W. R. Maltby once noted that we human beings cut our theological coat to fit us as we imagine ourselves to be. But then, when we tried it on, we found that it did not fit any kind of actual human nature. So “we let out a seam in the back, and the margin thus gained, with the stitches still showing, we called prevenient grace.” But still the coat does not fit, because even prevenient grace does not alter it sufficiently to cover us as we actually are, ”for it is not by any afterthought that we can do justice to that boundless patience and holiness of God which loves goodness , labors for it, and delights in it everywhere.” Wherever it is.
Dinner jackets, altered by grace, to fit our spiritual girth. God has a jacket tailor-made for each one of us, regardless of religious or spiritual size. Jesus lovingly invites us all, even those we might think spiritually anemic.
Jesus came, St. Paul reminds us remember, remember that forgetfulness is exile, but remembrance is the secret of redemption Jesus came to break down the dividing wall of hostility between insider and outsider. He recognizes none of the lines our churches have drawn, none of the walls we have erected to separate pharisee from sinner. He sees no walls or lines that should keep him from fellowship with either of them. He applies no test of religious doctrine, no test of political conviction, no test of social standing. He is no friend of zero tolerance. Jesus sees only our common need, our common need to be touched, to be loved, healed, and forgiven. He responds to a need in us that unites us all, the need to be made whole.
None of us is whole. That’s why Jesus calls you and me along with Matthew today. None of us is whole, perhaps least of all those who cannot see their own brokenness. The pharisee could not see his own illness, his own sin. He could not see that his drawing of lines, his building of walls between himself and the sinner for who he had only scorn and contempt, was but the creation of a barrier that only kept himself away from Jesus’ table, exiled from the presence of the very One who can heal him.
Jesus argued with the pharisees a lot, but he didn’t have much success with them. Most of them failed to see what Jesus was about. But Jesus’ invitation is good news for those who can see. Perhaps Jesus will have more success with us, united as we are with all people in our need of him, united as we are in our need of his touch, his grace, his love, his forgiveness.

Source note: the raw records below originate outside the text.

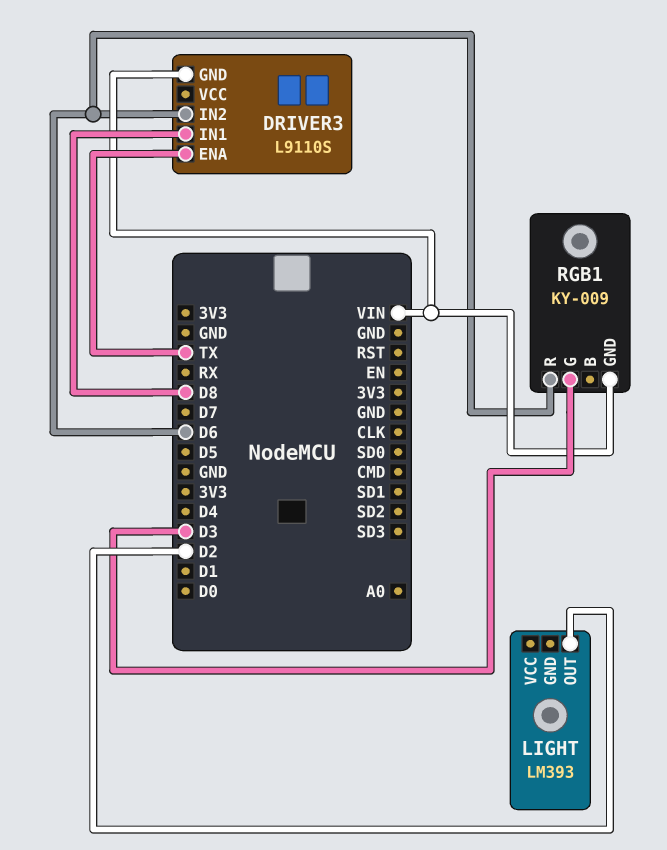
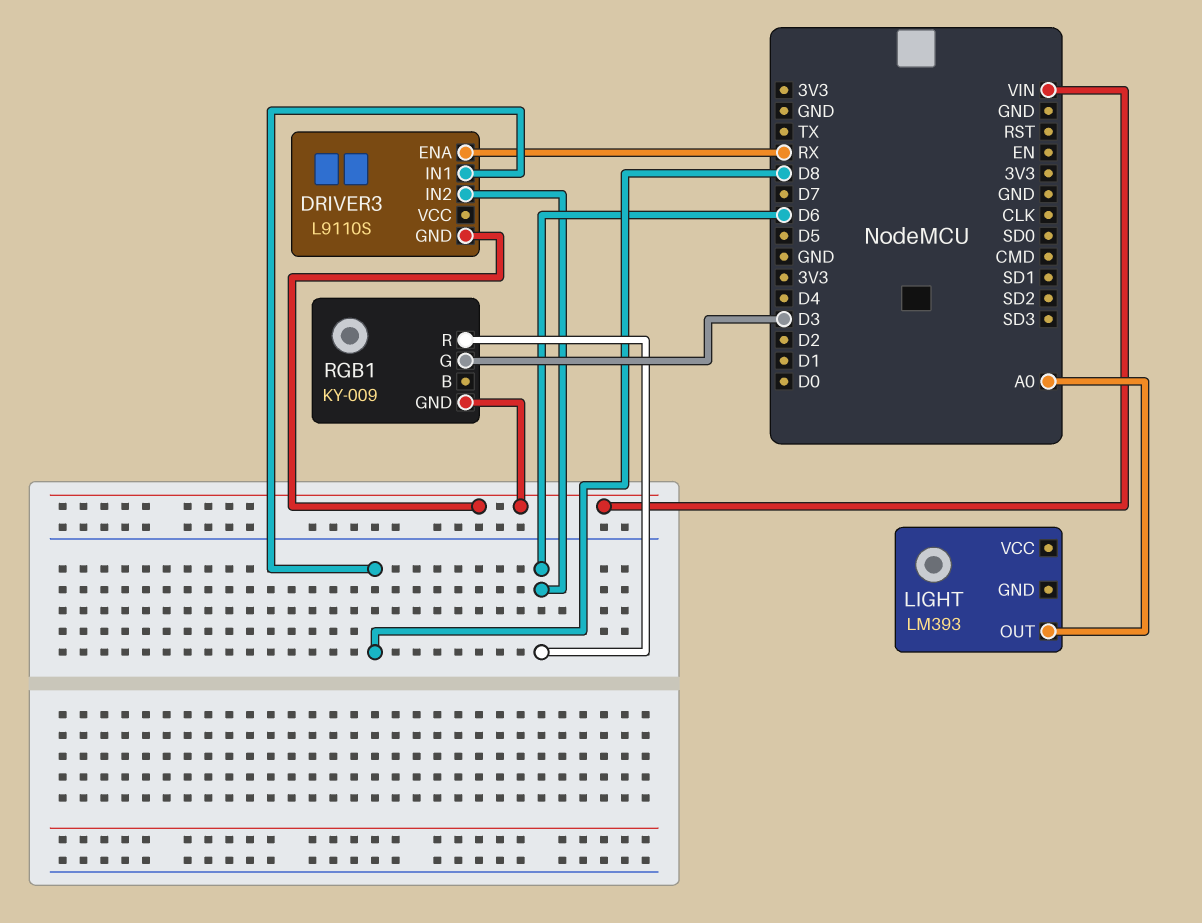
DRIVER3 pin ENA: TX -> RX
LIGHT pin OUT: D2 -> A0

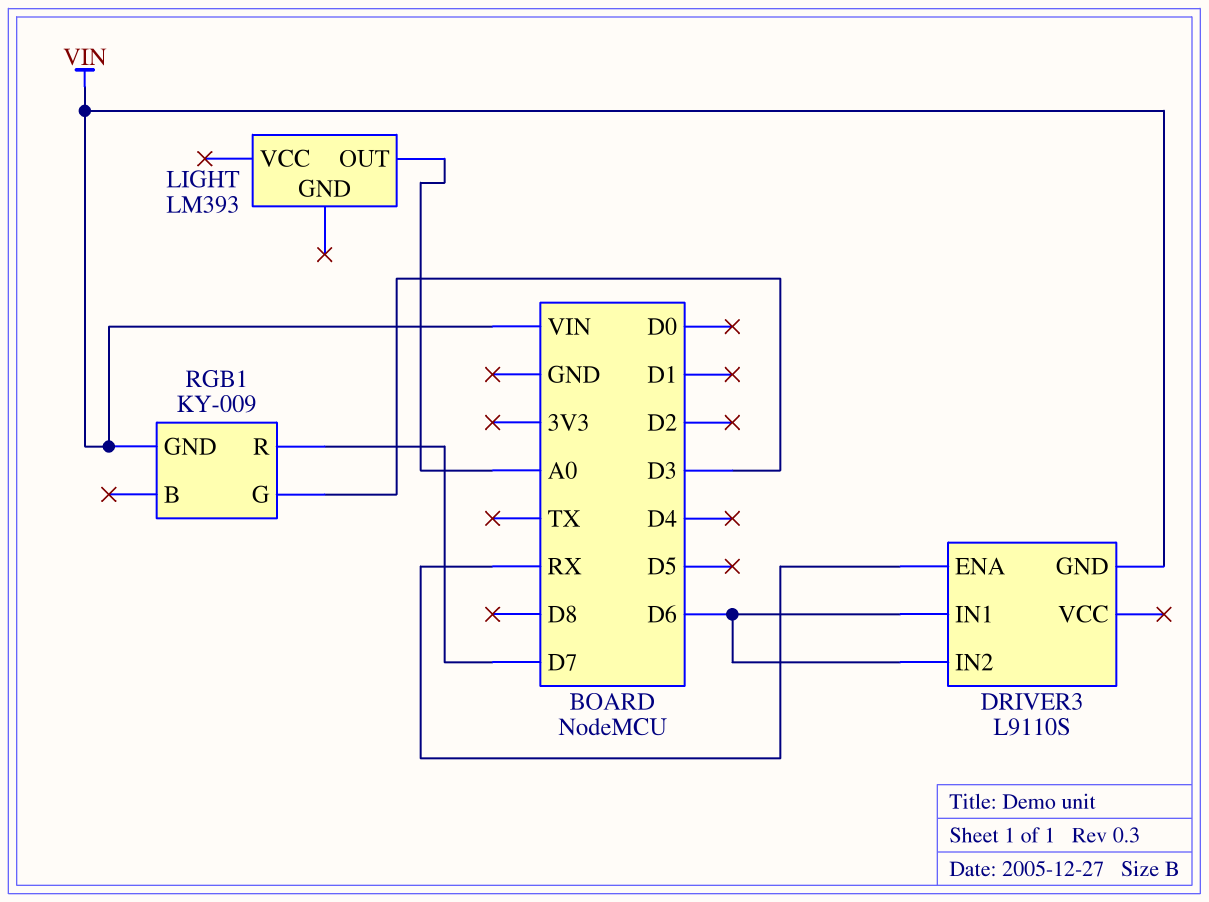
DRIVER3 pin IN1: D8 -> D6
RGB1 pin R: D6 -> D7

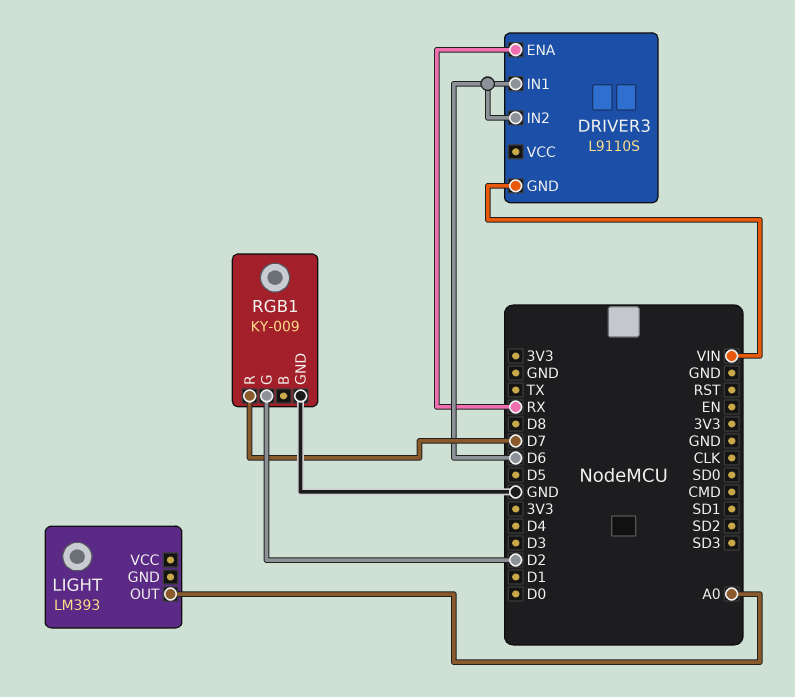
RGB1 pin G: D3 -> D2
RGB1 pin GND: VIN -> GND

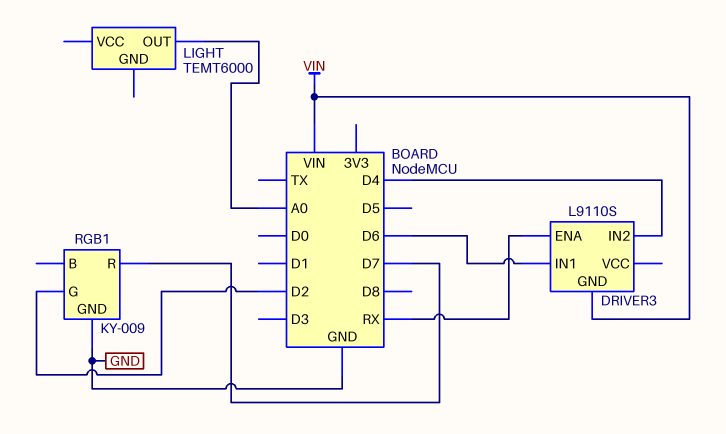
DRIVER3 pin IN2: D6 -> D4
LIGHT: LM393 -> TEMT6000

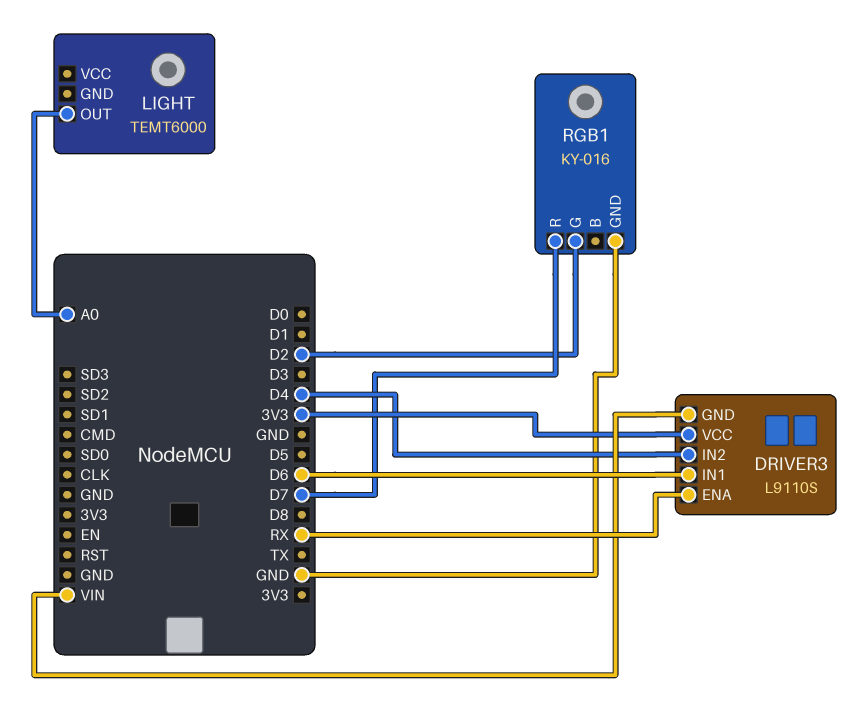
DRIVER3 pin VCC: none -> 3V3
RGB1: KY-009 -> KY-016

And united, as we are, in our prayer:
We come this morning to your home, Lord. We come with Matthew the tax collector, and with the broken woman from Samaria, and with Mary Magdalene and the prostitute from Chicago, and with all your other unclean and broken children. We come because you are the host, and because you have invited us. “We do not presume to come to your table, O merciful Lord, trusting in our own righteousness, but in your manifold and great mercies. We know that we are not worthy so much as to gather up the crumbs under your table, but that you are the same Lord whose property is always to have mercy.”
Therefore, we ask your forgiveness, Lord. We ask your forgiveness for all the lines we have drawn in your name. And we ask for your healing, that we may forgive those who sin against us with the same measure with which we have been forgiven.
In the Name of God, Father, Son, and Holy Spirit.